我忽地惊惶了起来 ,连忙问他:“你可曾去过北疆?”

他脸上略微一愣,才答道:“并不曾去过,怎么了,你的脸色不太好,不舒服吗?”

我木然的摇了摇头,只觉一把冰凉刺骨的匕首,直直的插入了我的心脏,满腹的寒凉。

恍惚间想起了父王提过三皇子的名字:子煌——煌……煌琰……

原来如此,原来如此……

怪不得他全无先前那种调皮心性,怪不得他身上会换了龙檀的香气,怪不得他的神情会如此温润,怪不得……

我早该发现的。

原来他是子煌,不是希琰。

与我上一世纠缠的人,今世却分为了两个。

一是山贼,一个是皇帝,一个在我家后院翻墙而入,一个皇旨唐唐宣我入宫。我以为天欲怜我,又让我与他相见,然而却不曾想,那人不知是落在这宫墙之外,还是睡在了这锦帐之中。

我满身的僵硬,而他却倾身靠了过来。细细的吻宛若轻鸿飞过,落在了我颈鬓之间,辗转厮磨,却又精细小心,像在呵护件易碎的宝物。

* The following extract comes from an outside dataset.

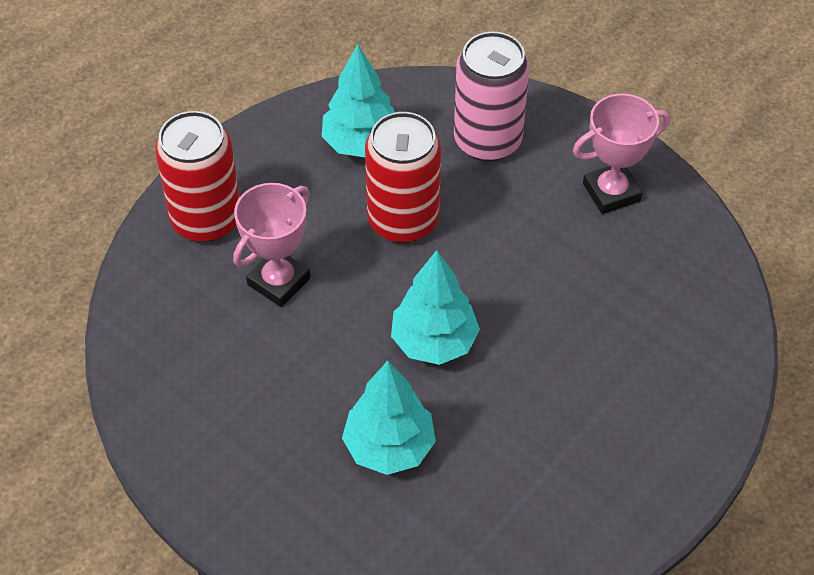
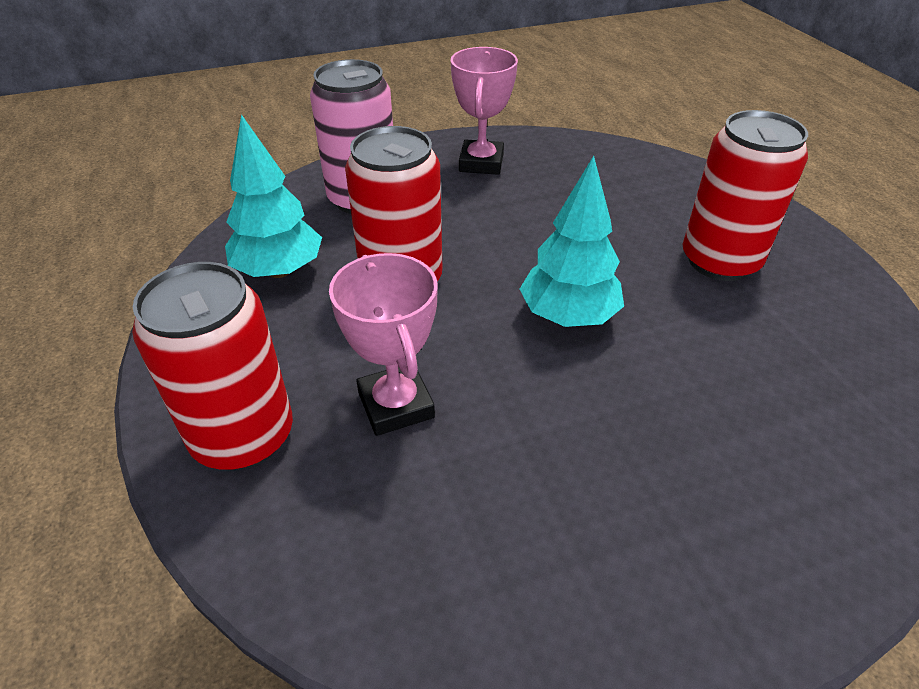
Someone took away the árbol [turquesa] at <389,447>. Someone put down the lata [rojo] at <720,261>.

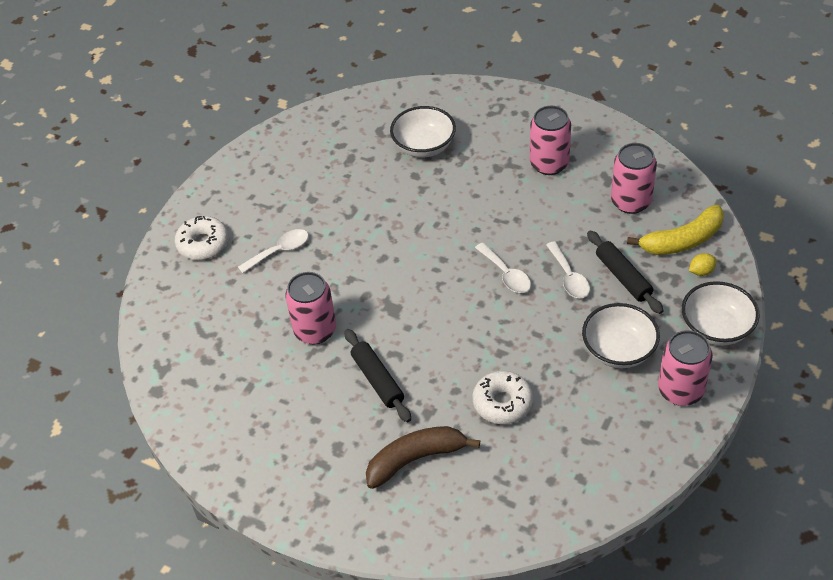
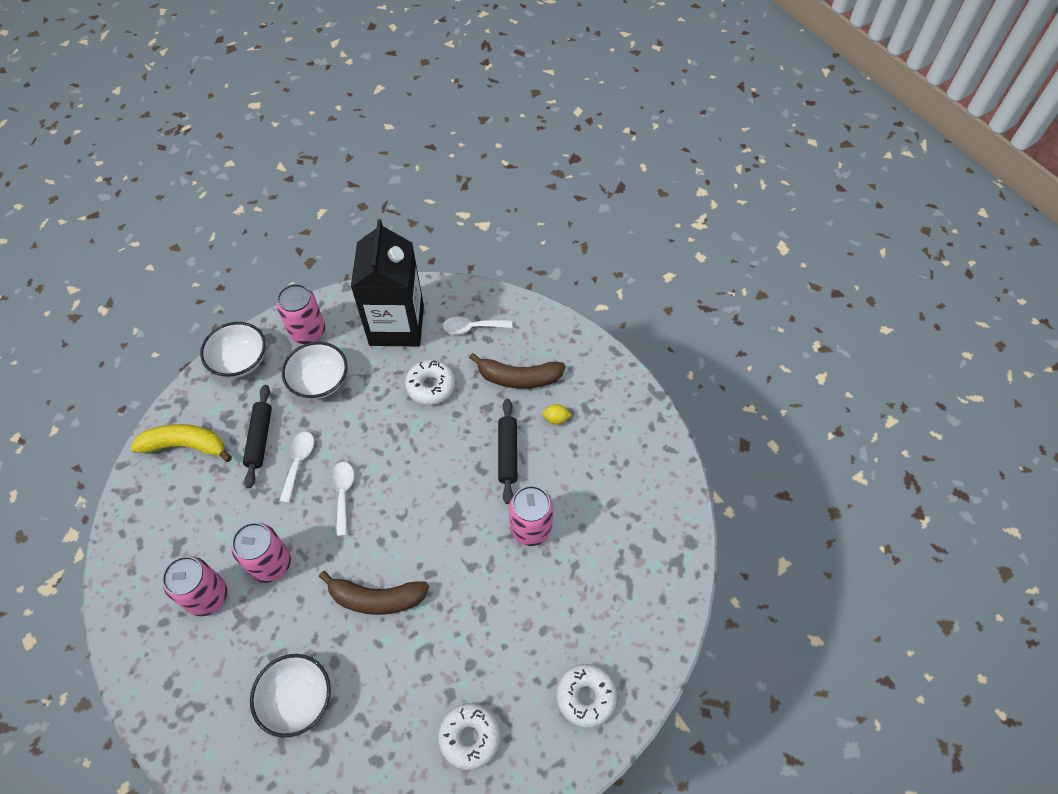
Someone carried the cuchara [blanco] from <279,251> to <472,327>. Someone carried the lata [rosa] from <630,202> to <271,564>. Someone carried the limón [amarillo] from <701,271> to <556,419>. Someone put down the plátano [marrón] at <377,598>. Someone put down the cartón de leche [negro] at <396,325>. Someone put down the rosquilla [blanco] at <469,737>.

我的手紧紧的攥着身旁的锦被,几要沁出汗来,只觉两道温烫,渐渐从眼角间淌落,无声般的滴在枕头上,消散化开……

月渐西沉,满空全是未明前的昏黑。

只隐隐听见耳边一句话:“一年后,就做我的老婆吧……”

※ ※※※※※※※※※※※

一个人的幸福。

子煌:

我终于又见到了她,还是在那片杏花树下。

九年来,我一直盼望着这个时刻,还好,她真的来了。

上个月母后要我选后册妃,我第一个便想起了她。

我想让她成为我的皇后,我的妻子。

但我知道,这并不是件容易的事情。

朝中的势力已然明朗,母后迫于形势,也只得立董相的女儿董鸳为后。这些是政治的无奈,我都知道。

册她为淑妃,也是政治上的安排。

虽然别无选择,但还好,我的妃子,是她。

这是我唯一感到欣慰的地方。

大婚那日,我远远的就瞧见了她。

她一身粉红色的喜袍,立在那里有如杏花般清幽淡然。九年让她长大,而我也成了一国之君,我想我们的缘分,自这时开始,刚好。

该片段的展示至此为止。